Neutron Stars with Less Mass Than a White Dwarf Might Exist

(universetoday.com)

27 points | by rbanffy19 hours ago

1 comments

  • chasil16 hours ago
    A neutron star is defined by "neutron degeneracy pressure."

    In the merger of a black hole and a neutron star, the event horizon will "slice" the degenerate matter away.

    Does all of the matter that escapes this event need to lose degeneracy?

    It is said that ten earth masses of gold are released in a neutron star merger.

    • raattgift8 hours ago
      It depends on the black hole to neutron star (BH:NS) mass ratio.

      Neutron star-black hole mergers (NSBH; yes sorry the name is the other way around from the easier way to think about the mass ratio) mergers are relatively rare in our detectors. Detections GW200105 and GW200115 were moderate mass ratios, ~9:1.9 and ~6:1.5 solar masses respectively. In both cases there was nearly no optical signal, which is easy to interpret as the NS essentially falling right into the BH.

      Astrobites, whose writers are graduate students who summarize papers in (or at least close to) their fields in a way meant to be accessible for undergrads, has a 2021 article at <https://astrobites.org/2021/06/30/first-nsbh-merger/> which includes a link to a video simulation of a NSBH. Another simulation, explicitly compatible with the GW200115 (6.1:1.4) detection, can be seen at <https://www.youtube.com/watch?v=Rd3p3xPtWn4> which also shows the NS deformed into a prolate shape which falls right into the BH in this way. The prolation does not rise to a tidal disruption, and essentially no mess is left around outside the BH to influence the ringdown (GW waveform traced on bottom).

      Higher mass ratios are even less likely to produce an optical component -- as one takes the mass ratio higher, the NS's tidal deformation (the prolation) will effectively vanish into negligibility.

      Smaller mass ratio NSBH mergers are likely to disassemble the NS in a "kilonova" event comparable to a collision between two neutron stars.

      There is a small zoo of simulations at <https://www.aei.mpg.de/145347/gravitational-waves>. The same group did <https://www.youtube.com/watch?v=-pdNYuWWN_w> (which does not seem to be in the "zoo"), which shows a tidal disruption in a low-mass-ratio NSBH merger. The matter left outside the BH will initially be extremely hot and optically bright. AFAIK there is no known NSBH merger with a definitive kilonova; the low mass ratio GW230529 had a significant optical signal but it is not entirely clear that the more massive of the pair was a black hole.

      > lose degeneracy

      Oh yes, binary neutron star mergers (BNS) are very busy with nuclear physics, producing all sorts of heavy atomic nuclei in the ejecta.

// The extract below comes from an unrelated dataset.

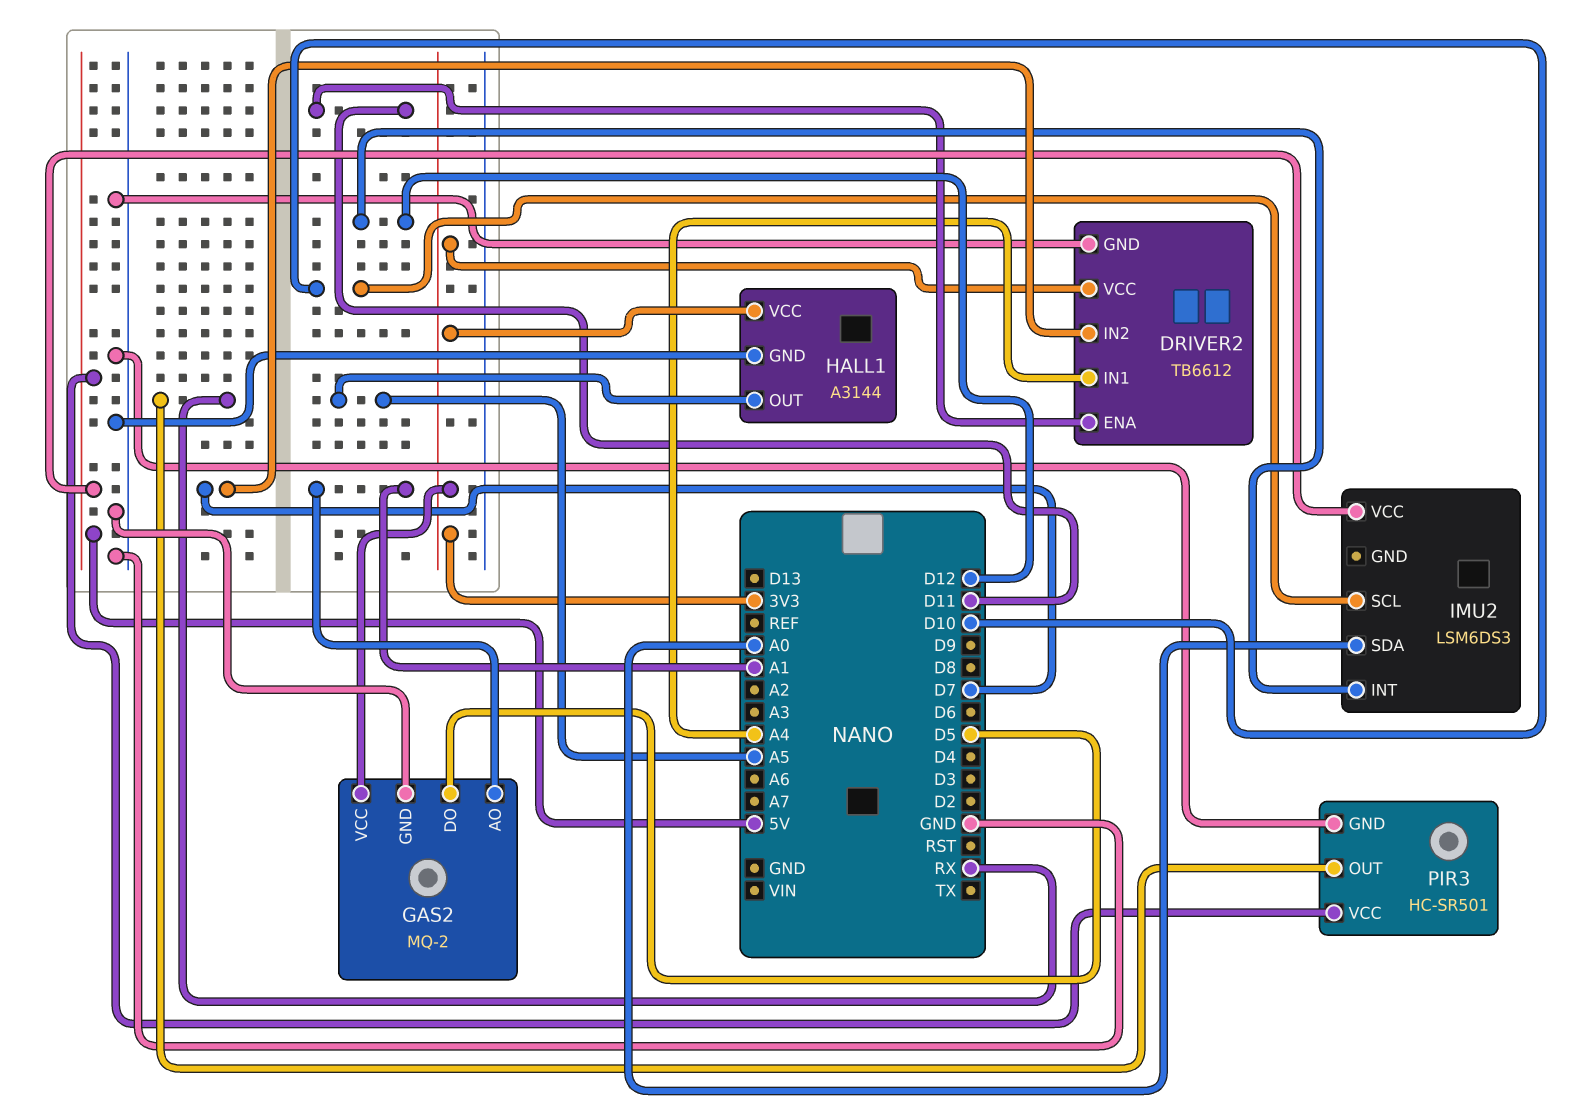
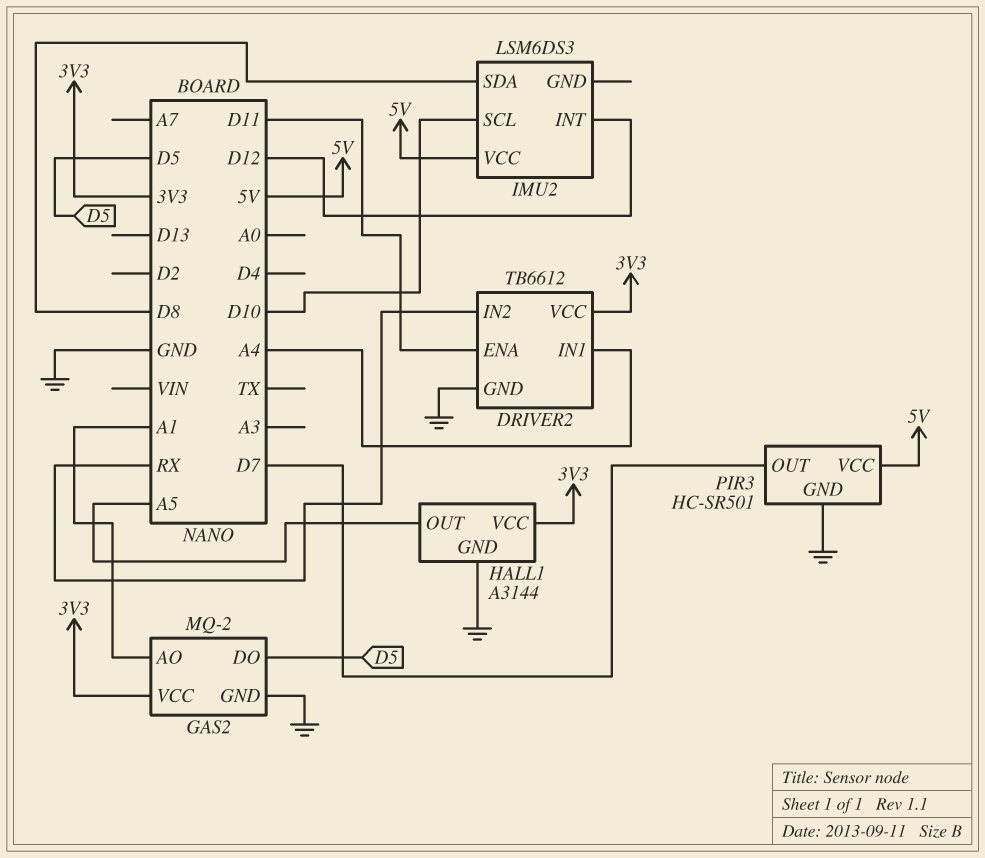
DRIVER2 pin IN2: D7 -> RX
IMU2 pin SDA: A0 -> D8
PIR3 pin OUT: RX -> D7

Gold is certainly one of those elements (see e.g. <https://en.wikipedia.org/wiki/R-process>).

      > "slice" the degenerate matter away

      The apparent horizon is not a razor.

      Apparent horizons are not often at the same location in spacetime as event horizons in these mergers. An event horizon is not even in-principle measurable by us: you'd need know the entire contents of the future light cone out to the infinite future. An apparent horizon is physically measurable locally (but not too locally, because General Relativity guarantees an ultralocal patch of flat spacetime at every point in a general curved spacetime), essentially by measuring whether a beam of light (visible by being shot through a dust, like how one can see the beam from a laser pointer shining through a mist of water or a cloud of chalk dust) tangent to the emitter's trajectory curves inwards.

      The self-gravitation of a neutron star is too great for a larger BH to overcome outside the horizon except when the BH is very small (low mass ratio approaching unity, and there are observational and astrophysical-theory reasons to suspect that BHs with NS masses are rare, which makes studying GW230529 exciting). However tidal deformations can heat the NS so there is the possibility of exciting standard model physics inside it during its final pre-merger orbit even for moderate mass ratios, given a highly noncircular NSBH orbit.

    • AtlasBarfed9 hours ago
      There probably are no reasonable islands of stability above the transuranics.

      Maybe the math doesn't work out on neutron star mergers and the resulting released degenerate matter being able to generate sufficiently large atomic number sizes, but I'd guess de-degenerating neutron star matter is doing quite the combinatorial exploration of atomic nuclei configurations.